Хелен печально пожала плечами:
— Я думаю, она сама не знает. Для нее это такой шок.
— Да, — сказал Майкл и снова сглотнул. Ему очень не хотелось оставаться здесь. Ему хотелось поскорее убраться отсюда.
— Доктор говорит, что в любом случае нельзя трогать ее в течение нескольких дней, — добавила Хелен.
Майкл кивнул.
— Ну и, естественно, мы послали за тобой. Естественно? Никогда в жизни он не чувствовал себя до такой степени неестественно. Он был совершенно растерян, не знал, что делать и говорить.
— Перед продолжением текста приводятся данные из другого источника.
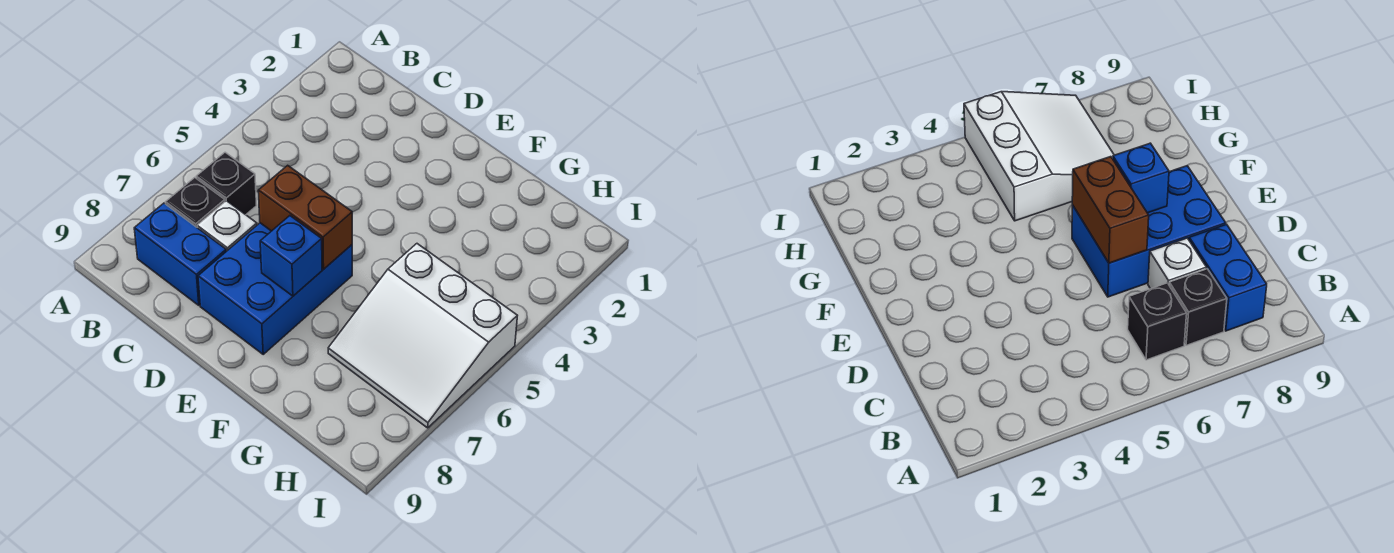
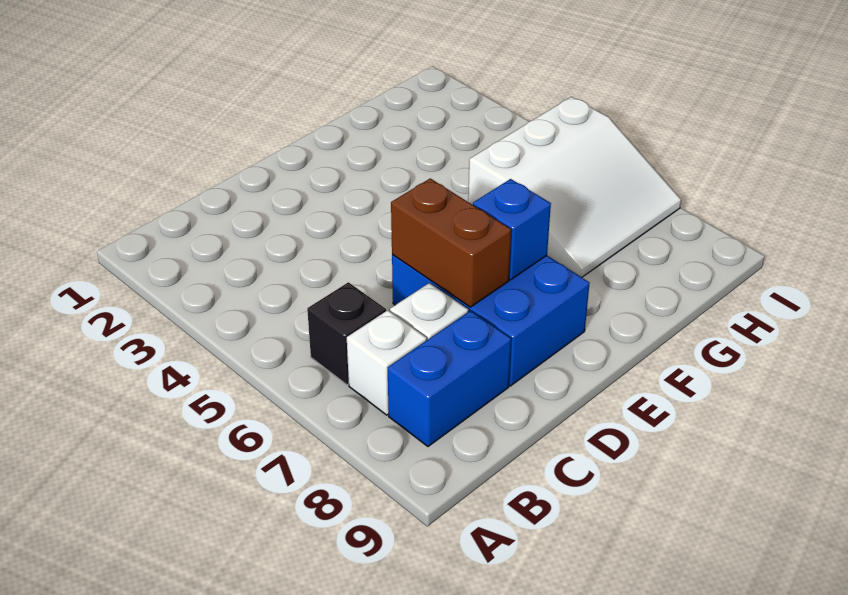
black brick B7 level 1 -> white brick B7 level 1
brown brick D6:E6 level 2 -> brown brick D6:D7 level 2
— Теперь ты граф Килмартин, — негромко сказала его мать.
Он снова кивнул. Только один раз. Это был единственный ответ, на который он был способен.
— Должна сказать, что я… — Хелен смолкла и поджала губы каким-то странным, нервным движением. — Всякая мать желает самого лучшего для своих детей, но я никогда не думала и никогда не стала бы…
— Не надо об этом, — прервал ее Майкл хрипло. Он не был готов к тому, чтобы услышать из чьих-либо уст, что это к лучшему для него. А если кто-нибудь — от чего Боже упаси! — вздумает лезть с поздравлениями…
Тогда он за себя не отвечает.
— Она спрашивала о тебе, — сказала Хелен.
— Франческа? — переспросил он, широко открыв глаза от изумления.
Хелен кивнула:
— Да, она хотела тебя видеть.
— Я не могу, — сказал он.
— Ты должен.
— Я не могу. — Он отрицательно покачал головой, вернее, затряс быстро-быстро из-за обуревавшей его паники. — Я не могу войти туда.